Cambodian Garment workers buy some cheap food for their lunch in front of the factory in downtown of Phnom Penh, file photo.

A new study shows that many Cambodian factory workers are not eating enough, leading to seriously poor health and weakness.

In a yearlong study of workers, the ILO and the French Development Agency found that more than 40 percent of garment workers are anemic, while only about one third have access to adequate food.

Of the nearly 4,000 workers surveyed across 10 factories, more than 15 percent were underweight. Two-thirds were “food insecure” and lacked access to sufficient, safe food, the study found.

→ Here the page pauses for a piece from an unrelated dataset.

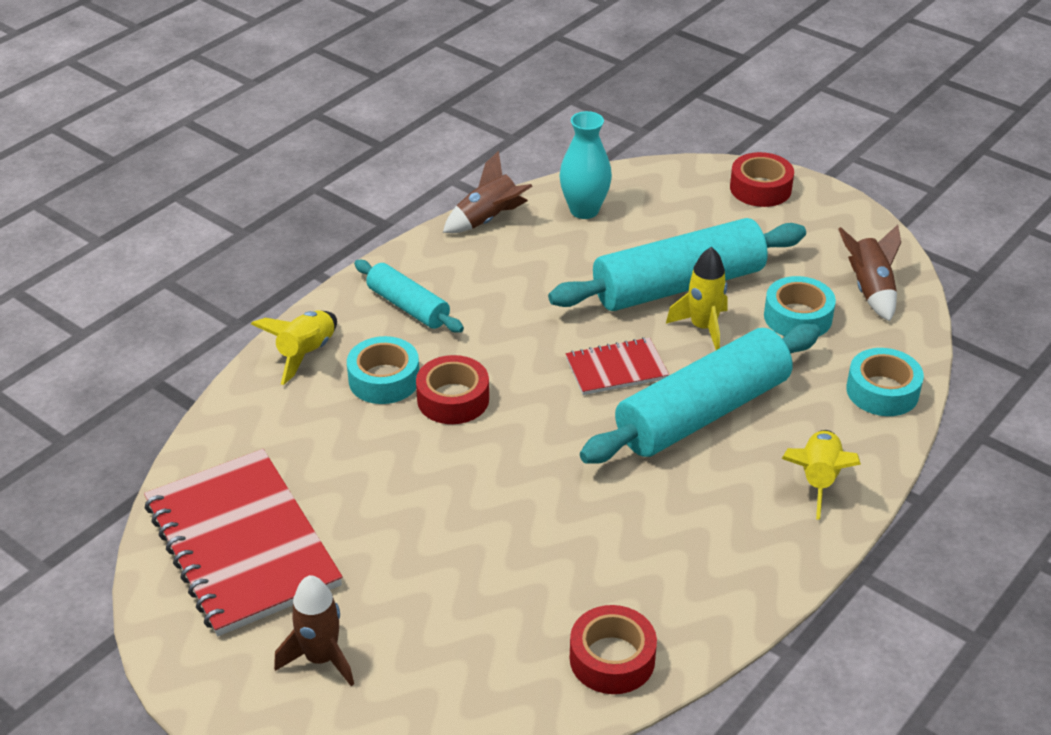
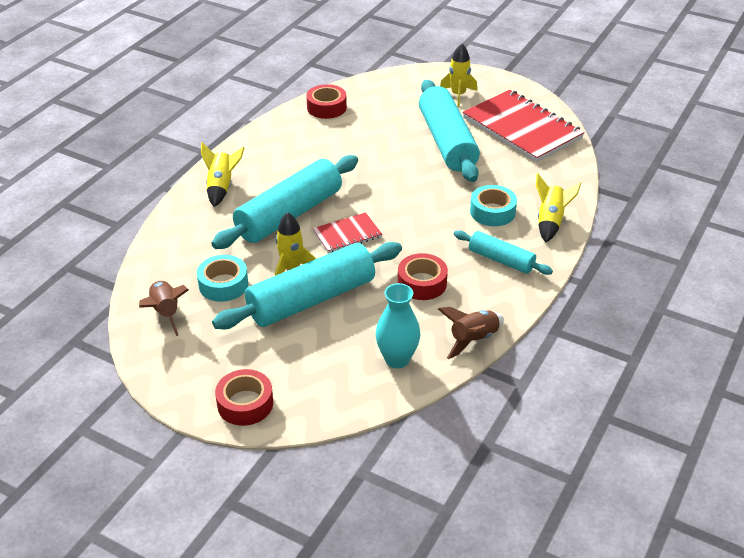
camera: 170 degrees right, 0 degrees up
(321, 658) = (458, 95): brown rocket -> yellow rocket
(397, 529) = (447, 142): none -> turquoise rolling pin
(453, 399) = (445, 205): red tape -> red tape (422, 283)
(882, 391) = (173, 240): turquoise tape -> none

The study comes as workers are demanding a minimum wage of $177 per month to keep up with the rising cost of living.

Rong Chhun, president of the Cambodian Confederation of Unions, told VOA Khmer that poor eating will mean ill health for workers as they get older. Many spend only about $1 per day on food, which does not provide them enough calories to support themselves, he said.

Chheang Thida, a worker at a factory in Phnom Penh, said that for the last decade she was worked hard and eaten little. On many days, she’ll eat just one egg, she said. “What I’ve received from more than 10 years of work in a factory is illness,” she said.